The term ‘transfer deeds’ refers to the Land Registry document that legally transfers ownership of a property from the seller to the buyer upon completion of the sale. These deeds are also required in other scenarios where a property passes from one person to another. Examples include divorce and if someone dies and leaves their property to someone else, rather than it being sold to create more cash for the estate.
The transfer deeds are handled by a conveyancing solicitor or conveyancer. The property being bought must be registered with HM Land Registry at the end of the conveyancing process. The registration will be done in the name of the person or persons buying the property. Only after this stage is complete will the ownership officially pass from the seller to the buyer(s). It is important to understand a property in England or Wales cannot be sold until the transfer deeds (and the rest of the conveyancing process) are complete.
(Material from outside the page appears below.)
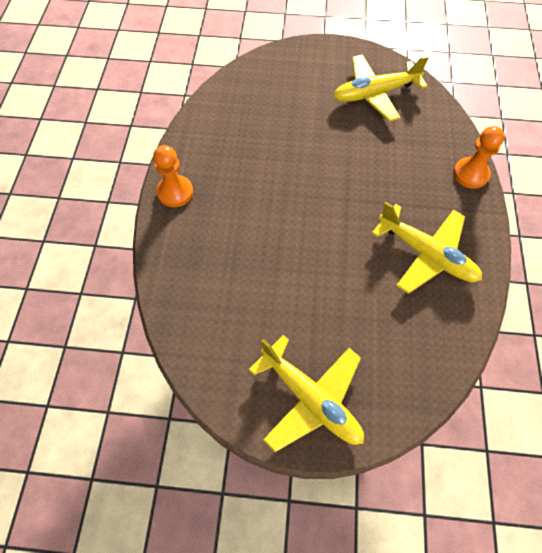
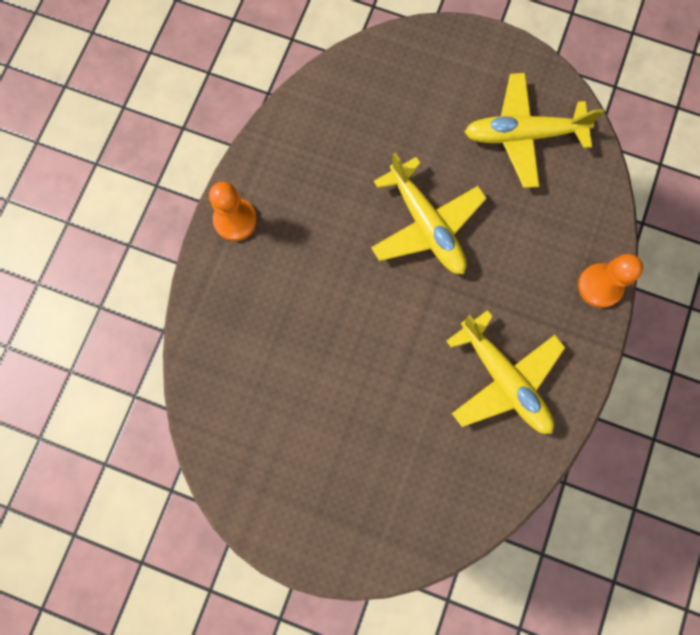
camera: 15 degrees right, 15 degrees up
(311, 399) = (319, 513): yellow plane -> yellow plane (426, 225)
Transfer deeds are sometimes mixed up with title deeds, but they are a separate entity. Included with the transfer deeds is information gleaned from a local land search, which should confirm there are no issues with the land before the sale proceeds. The contract drawn up with input from both parties should also be part of the deeds, as this will indicate the conditions of sale and the passing of the property from one party to the other.
It is not necessary for the buyer or seller to understand the ins and outs of transfer deeds, as their solicitor or conveyancer will handle all this for them. It can help to understand roughly what is involved at this part of the process though.